Introduction to the Powerless

In which we meet a former god and learn of his forfeit

From divine to mortal. Photo by Marek Piwnicki on Unsplash

Four years had passed since my punishment. Before that day, four years was not even half the blink of an eye to a thing like me. Now, however, as a mortal, the passage of humans’ concept of “time” is a monstrous ball of iron chained to my ankles for me to arduously drag through the indefinite term of my imprisonment in this form.
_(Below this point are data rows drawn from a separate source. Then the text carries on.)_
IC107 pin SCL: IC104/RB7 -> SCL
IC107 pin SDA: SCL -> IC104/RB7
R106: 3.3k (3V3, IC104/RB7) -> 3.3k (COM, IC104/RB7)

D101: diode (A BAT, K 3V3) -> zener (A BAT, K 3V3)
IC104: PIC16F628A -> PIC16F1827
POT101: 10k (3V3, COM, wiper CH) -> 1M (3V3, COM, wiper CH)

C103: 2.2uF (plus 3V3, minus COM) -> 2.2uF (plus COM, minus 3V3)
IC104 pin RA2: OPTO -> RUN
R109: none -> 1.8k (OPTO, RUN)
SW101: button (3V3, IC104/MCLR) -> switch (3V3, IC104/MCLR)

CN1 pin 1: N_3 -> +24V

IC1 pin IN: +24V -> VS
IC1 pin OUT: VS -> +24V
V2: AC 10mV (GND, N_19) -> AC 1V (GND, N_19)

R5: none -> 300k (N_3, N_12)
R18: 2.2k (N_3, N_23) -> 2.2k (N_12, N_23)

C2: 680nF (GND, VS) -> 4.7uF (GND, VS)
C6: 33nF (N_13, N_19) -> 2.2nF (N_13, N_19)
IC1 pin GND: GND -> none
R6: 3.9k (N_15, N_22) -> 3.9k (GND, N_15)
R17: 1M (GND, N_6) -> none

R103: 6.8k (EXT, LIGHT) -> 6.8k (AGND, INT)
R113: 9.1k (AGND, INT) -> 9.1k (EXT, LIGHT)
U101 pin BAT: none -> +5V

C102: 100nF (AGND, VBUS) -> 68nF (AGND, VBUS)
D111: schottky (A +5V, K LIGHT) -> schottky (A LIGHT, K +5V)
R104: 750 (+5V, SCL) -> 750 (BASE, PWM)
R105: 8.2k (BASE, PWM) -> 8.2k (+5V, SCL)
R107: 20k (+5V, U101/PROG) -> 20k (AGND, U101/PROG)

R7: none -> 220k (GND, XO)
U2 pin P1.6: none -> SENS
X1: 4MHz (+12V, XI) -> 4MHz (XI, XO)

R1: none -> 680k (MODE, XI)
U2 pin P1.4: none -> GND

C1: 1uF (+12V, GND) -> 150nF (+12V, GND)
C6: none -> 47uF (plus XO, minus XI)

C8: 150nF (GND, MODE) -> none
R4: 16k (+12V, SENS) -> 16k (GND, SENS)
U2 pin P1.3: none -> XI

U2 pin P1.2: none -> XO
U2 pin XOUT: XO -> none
If we haven’t yet met, you must know that I am — or rather, was — what your kind might call a “minor deity;” specifically, an Eros (in your ancient Greek language), an ethereal personification and driving force of a particular sensual or passionate concept — a catalyst, if you will: that which establishes and accelerates a specific activity without itself being a party to or consumed by said activity.

Are you who never attended a basic chemistry course still with me? Excellent. I am duly impressed. My true name? No human can pronounce it, not “after a fashion” or with “years of practice.”

We of the Eros are many. We “specialize” (how I loathe using these human constructs to explain vastly greater forces!) in one or two aspects of the erotic and the alluring. My bailiwick was consensual arousal and attraction, in other words, the “chemistry” between two or more persons, the “vibe” that draws people toward one another in an environment that may or may not be conducive to sexuality. You’ve felt it; I know you have. I am what entices you to a deeper, more intimate connection aside from simply relieving sexual hunger.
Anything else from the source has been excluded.